Define $$a_1=1$$, and define $$ a_{n+1} = \left\{\begin{aligned} &a_n+1/n &&: a_n^2\leq 2\\ &a_n-1/n &&: a_n^2>2 \end{aligned} \right.$$
I am then asked to show that $$|a_n-\sqrt{2}|<2/n$$ for all indices n in order to show convergence by comparison.
My initial thought was to use induction but my algebra during the inductive step doesn't go very far.
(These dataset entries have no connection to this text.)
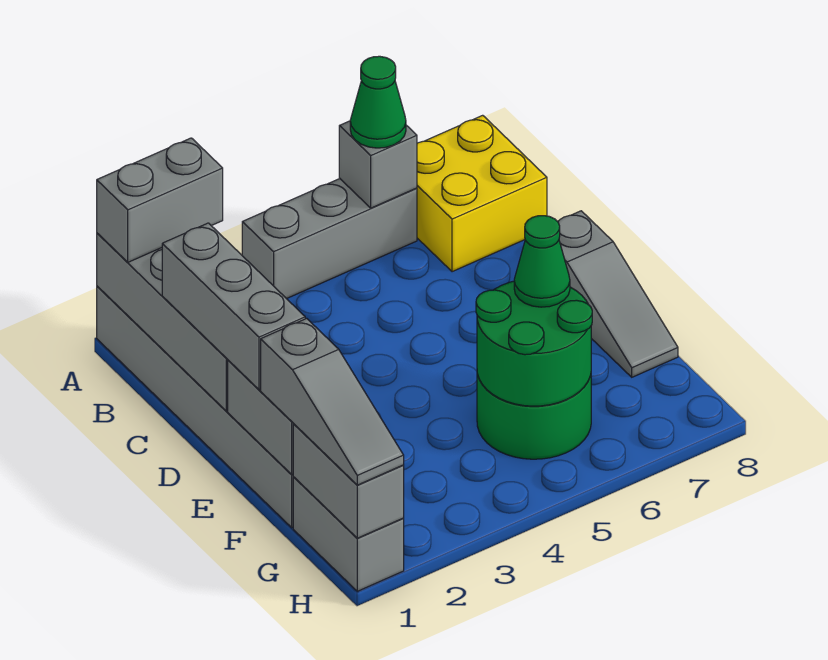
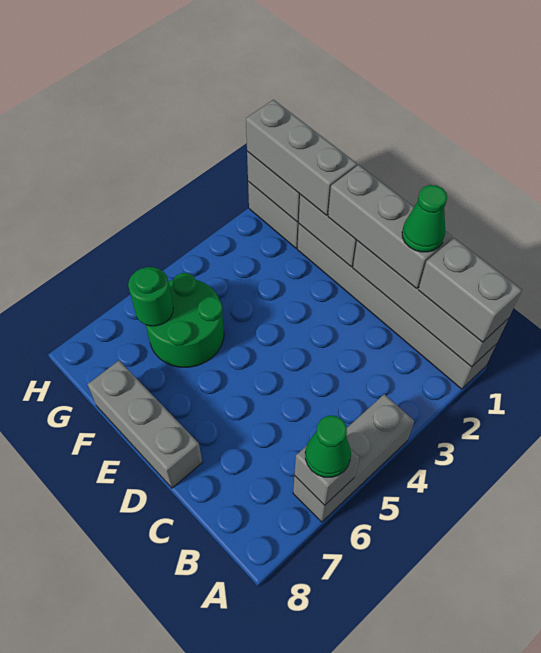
grey brick A1:A2 level 3 -> grey brick A1:B1 level 3
yellow brick A7:B8 level 1 -> none
grey slope D8:F8 level 1 top D -> grey brick D8:F8 level 1
grey slope F1:H1 level 3 top F -> grey brick F1:H1 level 3
green round brick F5:G6 level 2 -> green round brick G6 level 2
green cone F6 level 3 -> green cone C1 level 4

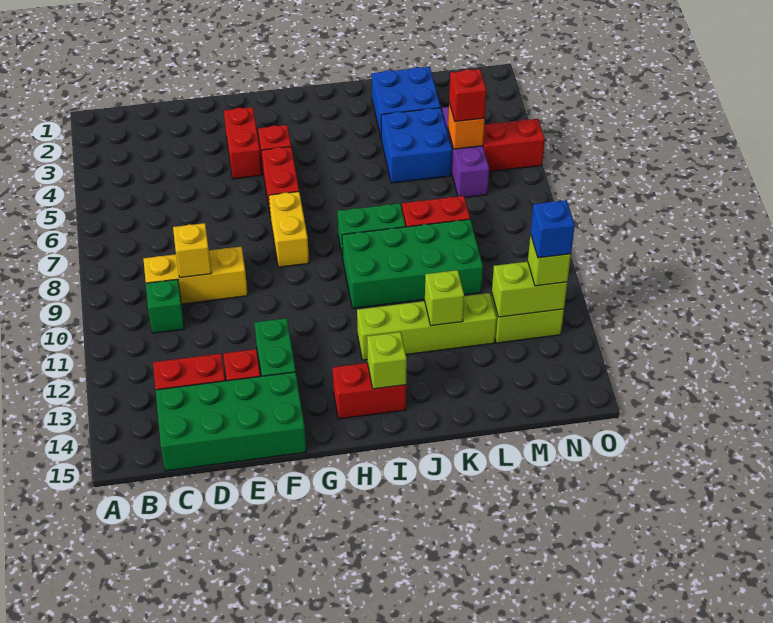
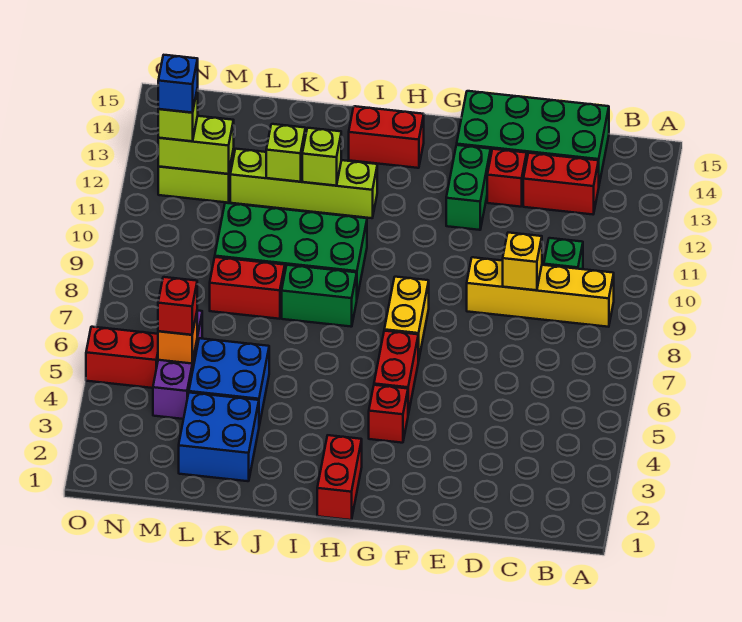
yellow brick C9:E9 level 1 -> yellow brick B9:E9 level 1
red brick F3:F4 level 1 -> red brick H1:H2 level 1
lime brick I14 level 2 -> lime brick J12 level 2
Any thoughts would be greatly appreciated.
Induction works. Suppose $|a_n - \sqrt 2| < 2/n$, i.e. \begin{equation*} (1) \quad \sqrt 2 - 2/n < a_n < \sqrt 2 + 2/n. \end{equation*} There are two cases:
Case 1. If $a_n^2 \le 2$, i.e. $a_n \le \sqrt 2$, we can refine (1) to \begin{equation*} \sqrt 2 - 2/n < a_n \le \sqrt 2. \end{equation*} And we have $a_{n + 1} = a_n + 1/n$, so by adding $1/n$ to this inequality, we get \begin{equation*} \sqrt 2 - 1/n < a_{n + 1} \le \sqrt 2 + 1/n, \end{equation*} i.e. $|a_{n + 1} - \sqrt 2| < 1/n$.
Case 2. If $a_n^2 \ge 2$, i.e. $a_n \ge \sqrt 2$, we can refine (1) to \begin{equation*} \sqrt 2 < a_n \le \sqrt 2 + 2/n. \end{equation*} And we have $a_{n + 1} = a_n - 1/n$, so by subtracting $1/n$ from this inequality, we get \begin{equation*} \sqrt 2 - 1/n < a_n \le \sqrt 2 + 1/n, \end{equation*} i.e. $|a_{n + 1} - \sqrt 2| < 1/n$.
Either way, we have $|a_{n + 1} - \sqrt 2| < 1/n$. And for all $n \ge 1$, we have $1/n \le 2/(n + 1)$.
(Proof of the last inequality: \begin{equation*} 2/(n + 1) - 1/n = (2n - n - 1)/(n(n + 1)) = (n - 1)/(n^2 + n), \end{equation*} which is nonnegative).